Ile kosztuje bilet do Suntago?
Koszt pobytu w Suntago jest uzależniony od różnych czynników: ilości stref, do których chcemy mieć dostęp, dnia tygodnia (w weekendy jest drożej), wieku (w przypadku dzieci) a nawet tego, czy jest się w ciąży czy nie. Dokładne ceny możesz sprawdzić tu. W przypadku wielogodzinnego pobytu do ceny biletu trzeba też doliczyć koszt obiadu, który w restauracjach na terenie parku do tanich niestety nie należy (kilkadziesiąt złotych za dwie osoby).
Jeżeli nie chcesz dodatkowo dopłacać, to zabierz ze sobą również ręcznik i klapki. Co prawda ręcznik można w Suntago wypożyczyć a klapki kupić ale są to dodatkowe wydatki.
Jeżeli lubisz polować na okazje, to możesz spróbować upolować tańszy wstęp do Suntago na Grouponie. My kupiliśmy bilety właśnie tam i dzięki temu zaoszczędziliśmy w sumie 80zł.
W dni powszednie bilet jest tańszy, jest też mniej ludzi (co nie znaczy, że jest pusto). Niestety jest tu jedno “ale”. Zjeżdżalnie w środku tygodnia otwierane są dopiero o godzinie 13:00. W przypadku pobytu całodziennego oznacza to, że przez pierwsze kilka godzin jesteśmy pozbawieni tej skądinąd dużej atrakcji Suntago.
Mimo iż wydatek na aquapark wydaje się być spory, to pobyt jest wart swej ceny. Baseny są dobrze utrzymane, czyste. W środku naprawdę przyjemnie się przebywa. Do tego ogromny wybór zjeżdżalni, z których niektóre są naprawdę długie. Osobiście szczerze polecam Park of Poland.
Suntago z małym dzieckiem
W Suntago nie ma jednej wydzielonej przestrzeni dla maluszków. Większość małych dzieci pluska się w brzegowej strefie basenu z falami. Jest tam płytko a woda jest w miarę ciepła. W strefie ze zjeżdżalniami jest osobna konstrukcja dla dzieci małych ale jednocześnie na tyle dużych, by nie bały się wdrapać po schodach czy zjechać z niedużej wodnej zjeżdżalni. Poza tym w strefie Jamango jest nieduży wodny plac zabaw dla dzieci, które jeszcze są za małe by wejść gdzieś po schodach czy samodzielnie zjechać ze zjeżdżalni.
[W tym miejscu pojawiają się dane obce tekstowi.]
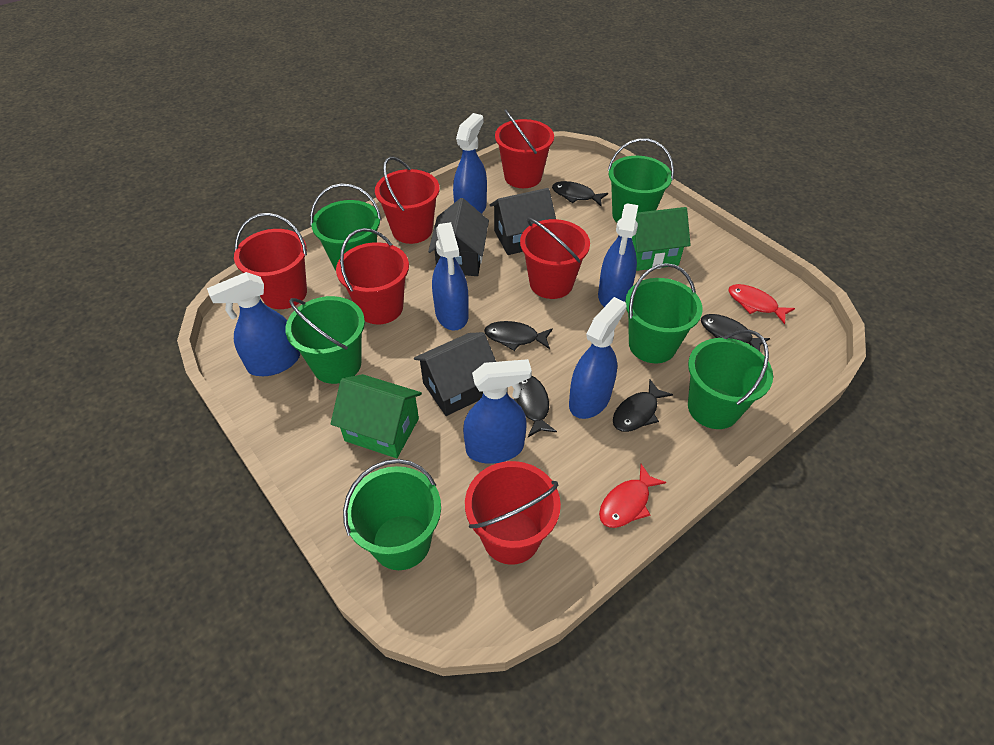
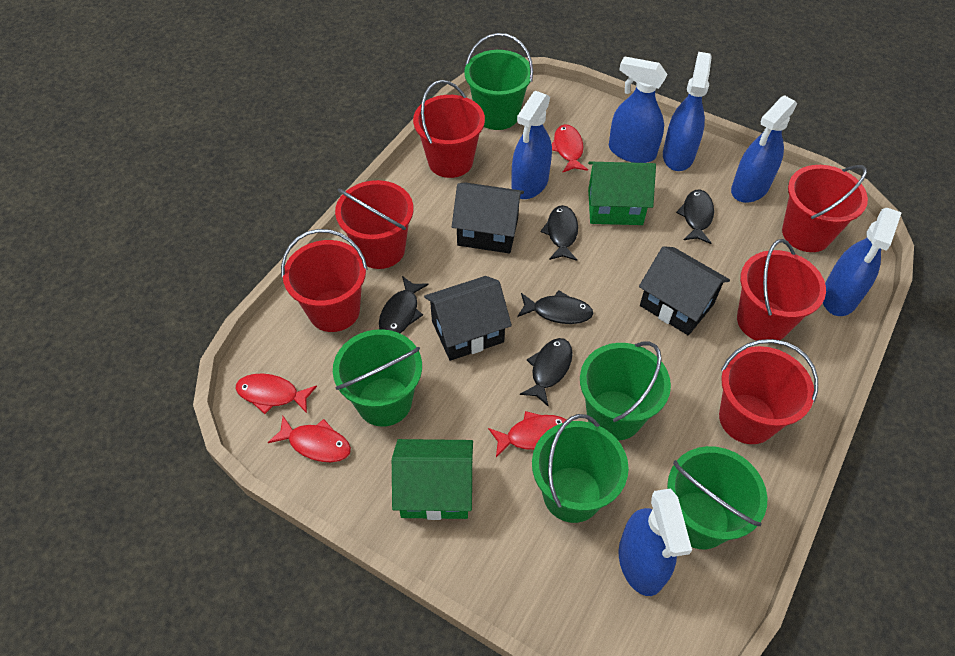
green bucket: 6 -> 5
red fish: 2 -> 4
Z małym dzieckiem trzeba też niestety pozostać w obrębie strefy Jamango, gdyż pozostałe obszary są przeznaczone dla osób powyżej 16 roku życia. Jak na tak ogromną przestrzeń nie ma też szczególnie dużo atrakcji dla maluszków. Z tego względu raczej polecam Suntago rodzinom nastoletnich dzieci lub dorosłym.
Dojazd do Suntago
-> dojazd Suntago Busem
Jeżeli mieszkasz w Warszawie, to dojazd do Suntago nie powinien stanowić dla Ciebie problemu. Jeśli nie masz samochodu, możesz dojechać do Park of Poland specjalnym “Suntago Busem”. Rozkład jazdy znajdziesz tutaj. Dojazd autobusem zajmuje niewiele więcej czasu niż dojazd samochodem. Bilet z Warszawy kosztuje 25zł.
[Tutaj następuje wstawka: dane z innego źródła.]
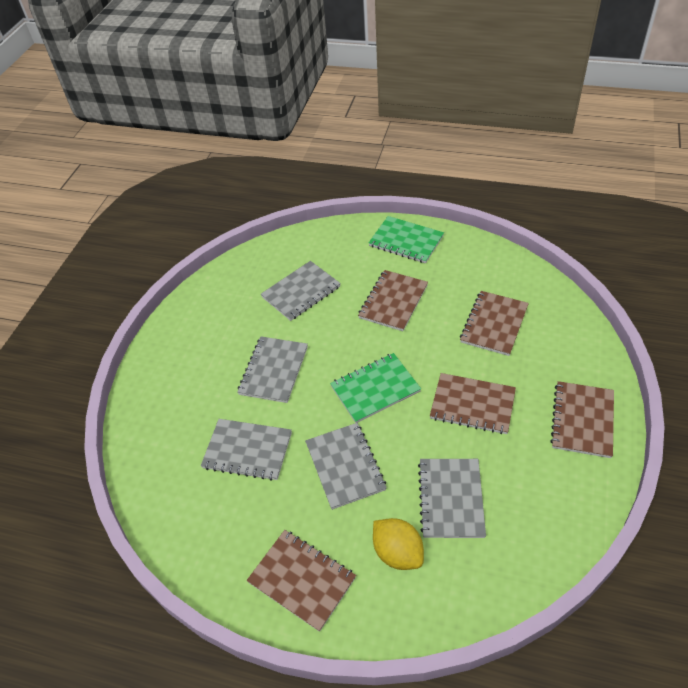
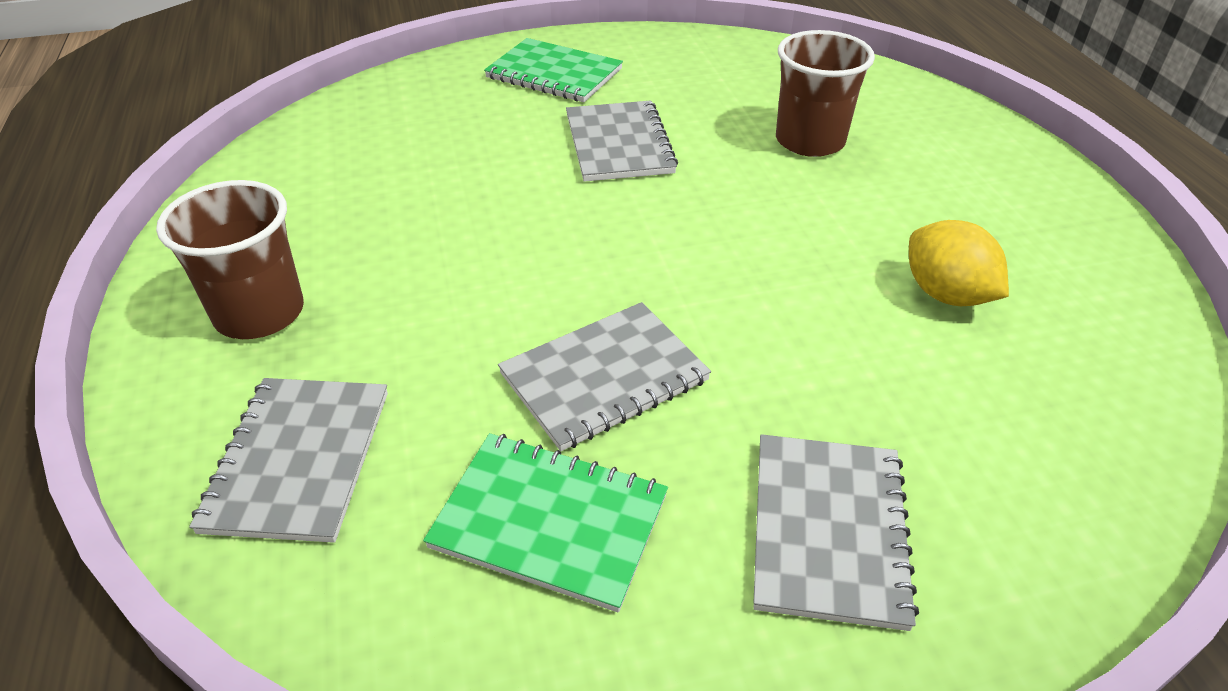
brown cup: 0 -> 2
brown notebook: 5 -> 0
grey notebook: 5 -> 4

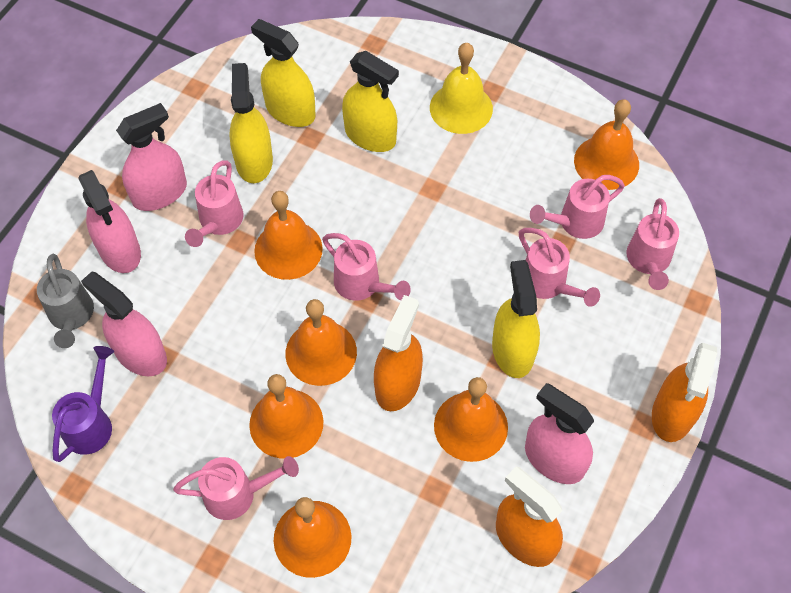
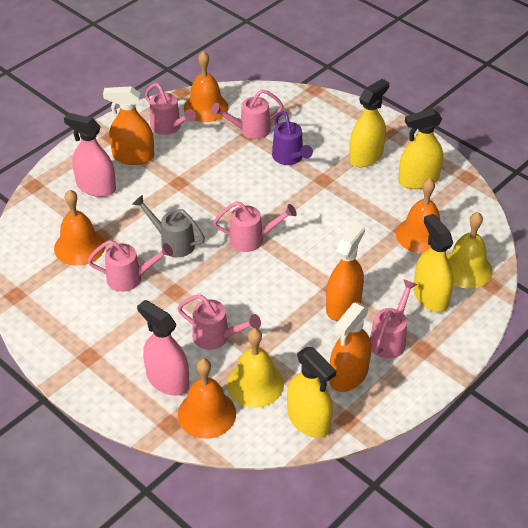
orange bell: 6 -> 4
pink spray bottle: 4 -> 2
yellow bell: 1 -> 2

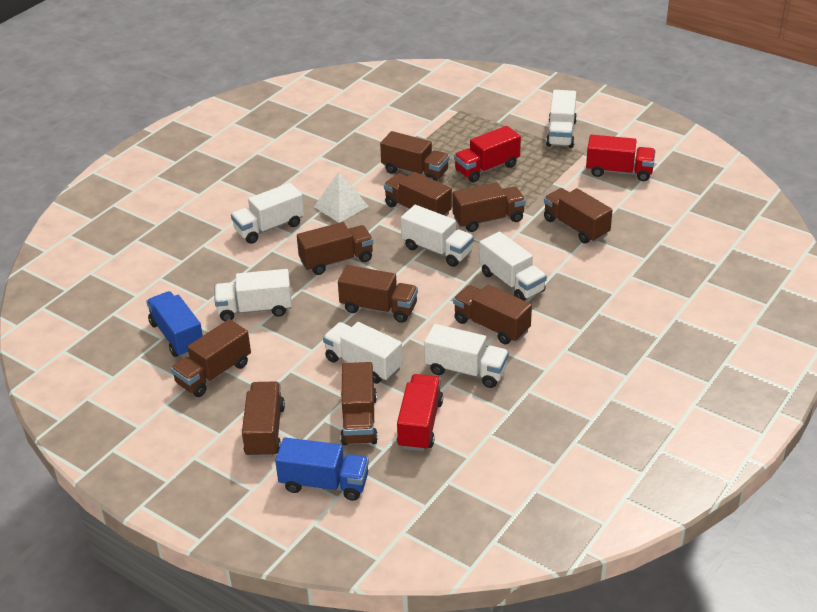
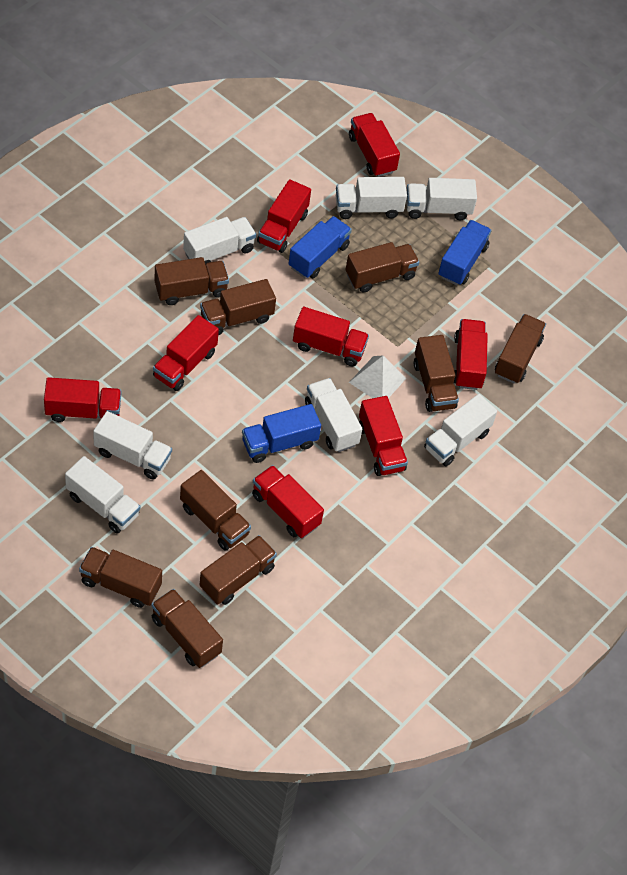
blue truck: 2 -> 3
brown truck: 10 -> 9
red truck: 3 -> 8

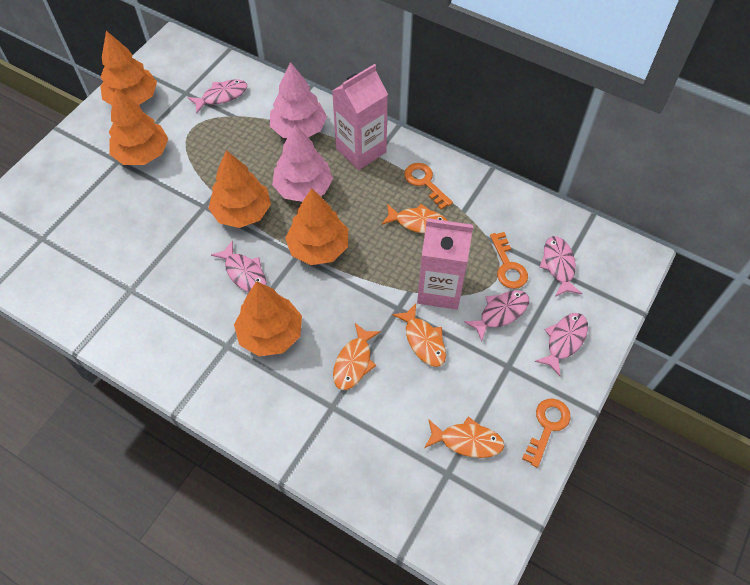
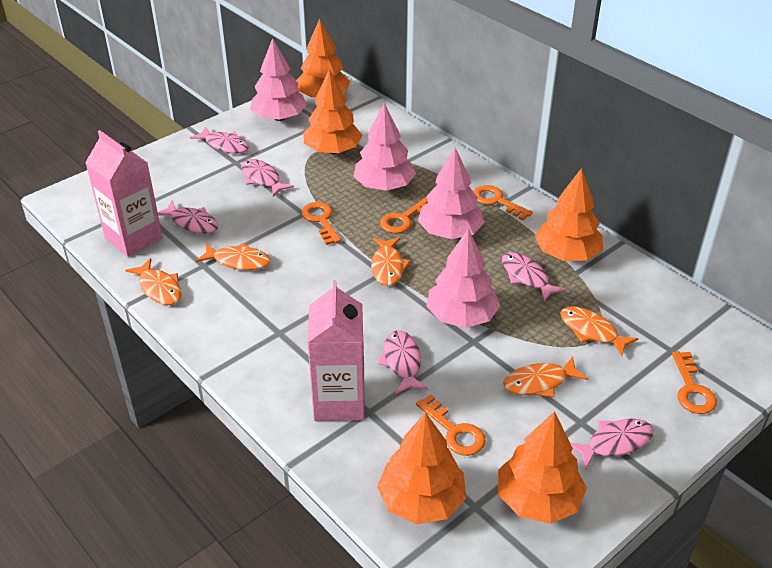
orange fish: 4 -> 5
orange key: 3 -> 5
pink fish: 5 -> 6
pink tree: 2 -> 4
Jest też możliwość dojazdu Suntago Busem z Żyrardowa. Bilet kosztuje w tym przypadku 10zł.
-> dojazd samochodem
Samochodem dojedziesz z Warszawy do Park of Poland w około 45-50minut. Roboty drogowe na trasie do Mszczonowa już są zakończone a pod sam aquapark poprowadzono nowiusieńką drogę. Na miejscu znajduje się ogromny parking, więc miejsca do parkowania nie brakuje. Parking jest bezpłatny.
Czy warto się wybrać do Suntago?
TAK! W Suntago spędziliśmy naprawdę udany dzień. Ja poczułam się znowu jak nastolatka. Zjeżdżałam ze wszystkich zjeżdżalni jakie tylko były dostępne (z wyjątkiem dive, którego się bałam). Zrelaksowałam się w solankowym basenie, popływałam, poleżałam w bąbelkach i na leżaku pod palmami z widokiem na jezioro. Było naprawdę super. Jeśli więc lubisz zabawy lub relaks w wodzie, to polecam Park of Poland!